18. Certes, la prédication apostolique s'adressait normalement à des adultes,
et les premiers baptisés furent des hommes convertis à la foi chrétienne. Comme
ces faits sont rapportés par le Nouveau Testament, cela peut engendrer l'opinion
qu'on n'y considère que la foi des adultes. Cependant, on l'a rappelé plus haut,
la pratique du baptême des enfants s'appuie sur une tradition immémoriale,
d'origine apostolique, dont la valeur ne peut être écartée ; et, de plus, le
baptême n'est jamais administré sans la foi : pour les enfants, il s'agit de la
foi de l'Église.
D'autre part, selon la doctrine du Concile de Trente sur les sacrements, le
baptême n'est pas un pur signe de la foi; il en est aussi la cause (29). Il
opère dans le baptisé " l'illumination intérieure ". La Liturgie byzantine l'appelle
" sacrement de l'illumination ", ou même simplement " illumination ", c'est-à-dire
foi reçue, envahissant l'âme pour que tombe, devant la splendeur du Christ, le
voile de l'aveuglement (30).
Baptême et appropriation personnelle
de la grâce
19. On dit encore que toute grâce, puisqu'elle s'adresse à une personne, doit
être consciemment accueillie et faite sienne par celui qui la reçoit, ce dont le
petit enfant est bien incapable.
20. En réalité, l'enfant est une personne bien avant qu'il soit en mesure de
le manifester par des actes de conscience et de liberté, et comme tel, il peut
déjà devenir par le sacrement de baptême fils de Dieu et cohéritier du Christ.

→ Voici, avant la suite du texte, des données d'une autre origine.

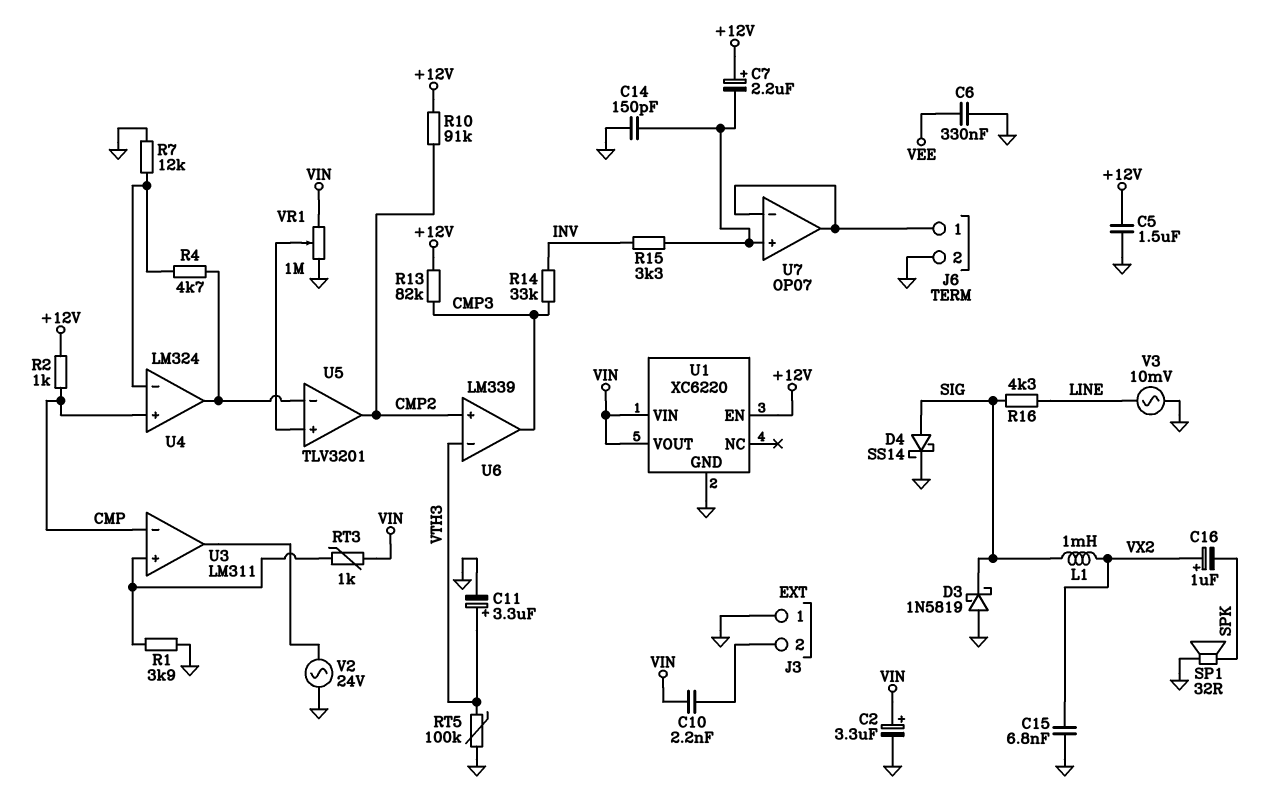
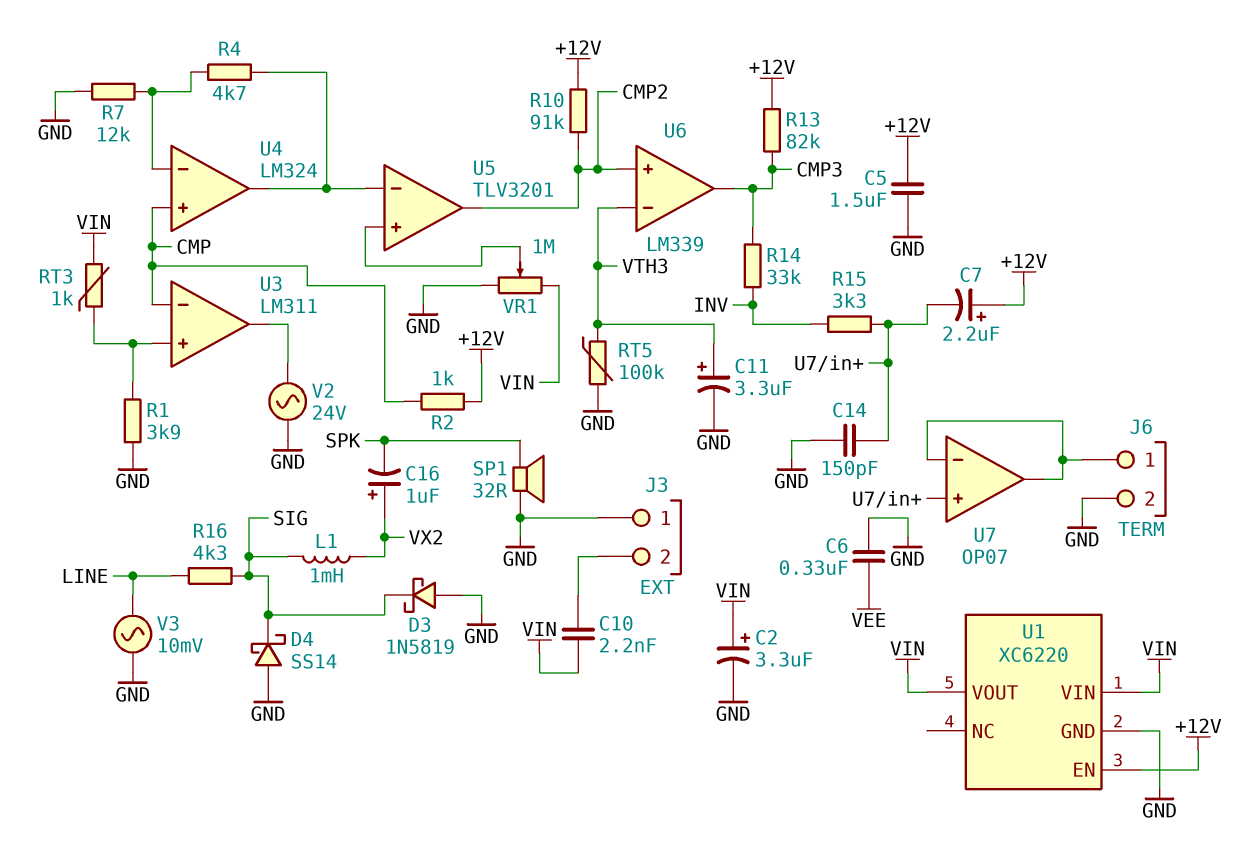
C15: 6.8nF (GND, VX2) -> none
D4: schottky SS14 (A SIG, K GND) -> schottky SS14 (A GND, K SIG)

Sa conscience et sa liberté pourront ensuite, dès leur éveil, disposer des
énergies déposées dans son âme par la grâce baptismale.
Baptême et liberté de l'enfant
21. On objecte aussi au baptême des petits enfants qu'il constituerait une
atteinte à leur liberté. Ce serait contraire à leur dignité de personne que de
leur imposer pour l'avenir des obligations religieuses que, plus tard peut-être,
ils seront amenés à récuser. Mieux vaudrait ne conférer le sacrement qu'à l'âge
où l'engagement libre est devenu possible. En attendant, parents et éducateurs
devraient se tenir sur la réserve, et s'abstenir de toute pression.
22. Mais une telle attitude est bien illusoire: il n'existe pas de pure
liberté humaine, qui serait exempte de tout conditionnement. Déjà au plan
naturel, les parents font pour leur enfant des choix indispensables à sa vie et
à son orientation vers les vraies valeurs. Une attitude soi-disant neutre de la
famille à l'égard de la vie religieuse de l'enfant serait en fait une option
négative, que le priverait d'un bien essentiel. Surtout, quand on prétend que le
sacrement de baptême compromet la liberté de l'enfant, on oublie que tout homme,
même non baptisé, a envers Dieu comme créature des obligations imprescriptibles,
que le baptême vient ratifier et élever dans l'adoption filiale. On oublie aussi
que le Nouveau Testament nous présente l'entrée dans la vie chrétienne non comme
une servitude ou une contrainte, mais comme l'accès à la vraie liberté (31).
Certes, il pourra arriver que l'enfant, parvenu à l'âge adulte, renie les
obligations découlant de son baptême. Les parents, malgré la souffrance qu'ils
peuvent en éprouver, ne doivent pas se reprocher d'avoir fait baptiser leur
enfant, et de lui avoir donné l'éducation chrétienne, comme c'était leur droit
et leur devoir (32). Car, malgré les apparences, les germes de la foi déposés
dans son âme pourront un jour reprendre vie, et les parents y contribueront par
leur patience et leur amour, par leur prière et le témoignage authentique de
leur propre foi.
Baptême et situation sociologique
23. Attentifs au lien qui rattache la personne à la société, certains
estiment que, dans une société de type homogène, où les valeurs, les jugements
et les coutumes forment un système cohérent, le baptême des enfants convient
encore; mais cette pratique serait contre-indiquée dans les sociétés pluralistes
actuelles, caractérisées par l'instabilité des valeurs et les conflits d'idées.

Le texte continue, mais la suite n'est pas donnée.